Hash tables have average case O(1) complexity for search, insertion and deletions. Admittedly, hash table can degrade to linear complexity in the worst case. Furthermore, hash tables have a poor traversal cost generally, and totally fail at maintaining any order in the traversal. We can’t maintain “order of insertion” with just a hash table.

Hence, to implement traversal in the insertion order we need another data structure. The first idea is to have two totally distinct containers, and search them both when we’re doing our operations. A better idea is that in our hash table nodes, we can insert a pointer to some other node in another data structure, so that we don’t need to do two lookups. Two options come to mind:

• Array or vector — contiguous data with good cache locality.
• Doubly-linked list — non-contiguous linked data structure.

Let’s look at each of these options.

Contiguous Array Version

The idea is to maintain traversal in the order of insertion by maintaining the items in a separate std::vector or std::array container. For example, you could maintain an array of pointers to the hashed nodes in the array. And each hash node would need either a pointer back to the array or an index offset of where the element is found in the array.

The use of an array or vector makes the traversal of items super-fast, by scanning the array, in contiguous memory locations. Okay, so actually the cache locality isn’t that great, since scanning the pointers in the array has good locality, but then it’s jumping via the pointers to the nodes in the hash table, which are in different places in memory.

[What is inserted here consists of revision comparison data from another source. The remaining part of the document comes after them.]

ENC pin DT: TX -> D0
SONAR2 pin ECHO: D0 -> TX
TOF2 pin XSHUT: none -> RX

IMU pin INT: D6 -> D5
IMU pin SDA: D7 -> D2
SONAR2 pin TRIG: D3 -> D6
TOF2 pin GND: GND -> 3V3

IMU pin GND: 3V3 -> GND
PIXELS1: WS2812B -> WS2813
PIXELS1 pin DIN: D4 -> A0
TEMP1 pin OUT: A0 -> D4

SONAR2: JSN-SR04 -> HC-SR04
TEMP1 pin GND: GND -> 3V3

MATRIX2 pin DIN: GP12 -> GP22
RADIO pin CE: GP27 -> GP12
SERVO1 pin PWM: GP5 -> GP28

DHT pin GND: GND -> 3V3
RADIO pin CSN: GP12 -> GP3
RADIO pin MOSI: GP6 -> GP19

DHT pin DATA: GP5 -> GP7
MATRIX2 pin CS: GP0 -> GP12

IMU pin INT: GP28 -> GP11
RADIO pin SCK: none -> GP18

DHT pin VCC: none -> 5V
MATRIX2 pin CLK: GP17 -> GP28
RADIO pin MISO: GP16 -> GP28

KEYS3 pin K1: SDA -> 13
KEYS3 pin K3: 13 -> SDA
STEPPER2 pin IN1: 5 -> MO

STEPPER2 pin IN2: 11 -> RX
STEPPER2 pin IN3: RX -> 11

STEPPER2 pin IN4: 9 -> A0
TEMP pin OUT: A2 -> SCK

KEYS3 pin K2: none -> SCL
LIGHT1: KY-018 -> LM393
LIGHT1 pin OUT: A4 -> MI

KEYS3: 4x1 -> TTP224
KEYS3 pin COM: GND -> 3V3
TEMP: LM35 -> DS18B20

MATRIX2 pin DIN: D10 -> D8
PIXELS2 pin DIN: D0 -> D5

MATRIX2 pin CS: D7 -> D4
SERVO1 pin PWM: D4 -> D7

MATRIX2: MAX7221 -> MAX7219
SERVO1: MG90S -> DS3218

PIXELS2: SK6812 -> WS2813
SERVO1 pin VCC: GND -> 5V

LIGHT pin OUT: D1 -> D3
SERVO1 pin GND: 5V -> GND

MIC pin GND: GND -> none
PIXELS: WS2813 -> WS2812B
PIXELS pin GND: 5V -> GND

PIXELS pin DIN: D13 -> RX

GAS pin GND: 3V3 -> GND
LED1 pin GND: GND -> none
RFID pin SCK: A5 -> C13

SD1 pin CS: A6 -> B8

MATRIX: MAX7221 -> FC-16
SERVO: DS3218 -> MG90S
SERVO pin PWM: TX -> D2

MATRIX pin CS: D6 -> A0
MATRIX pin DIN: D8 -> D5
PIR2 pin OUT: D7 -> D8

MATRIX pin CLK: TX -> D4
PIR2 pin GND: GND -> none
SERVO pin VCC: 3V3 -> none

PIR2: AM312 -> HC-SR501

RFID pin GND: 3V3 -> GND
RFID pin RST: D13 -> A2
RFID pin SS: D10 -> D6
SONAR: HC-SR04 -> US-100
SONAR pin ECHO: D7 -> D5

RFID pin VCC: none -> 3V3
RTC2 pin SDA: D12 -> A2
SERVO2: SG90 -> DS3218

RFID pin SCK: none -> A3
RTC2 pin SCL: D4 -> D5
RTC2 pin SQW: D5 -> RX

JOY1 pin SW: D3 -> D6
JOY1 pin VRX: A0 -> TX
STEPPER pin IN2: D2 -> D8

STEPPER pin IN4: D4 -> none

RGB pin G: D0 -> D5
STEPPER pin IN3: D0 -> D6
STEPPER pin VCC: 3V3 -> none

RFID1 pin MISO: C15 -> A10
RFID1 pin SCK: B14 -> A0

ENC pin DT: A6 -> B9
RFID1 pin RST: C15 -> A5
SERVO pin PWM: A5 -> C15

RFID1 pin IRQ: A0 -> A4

It’s easy to maintain order-of-insertion in the array, simply by always inserting at the end. Our array or vector data structure has a count of how many elements are in the array, and we can insert a new item at the end.

Problems arise with deletion, however. If the need for deletion was only to remove an item from a fixed-size array to make room for the next one, then we could address this by using a ring buffer implemented as an array (i.e., a fixed-size queue in an array).

However, if we want to remove arbitrary items from our hash table, and hence from our array, the use of a contiguous array causes difficulties. The difficulty is not in finding the location for removal, but at the end of this sequence:

1. Search the hash table for the key.

2. Find the pointer or index into the array in the hash node.

3. Remove the node from the hash table container.

4. Remove the pointer from the array or vector container.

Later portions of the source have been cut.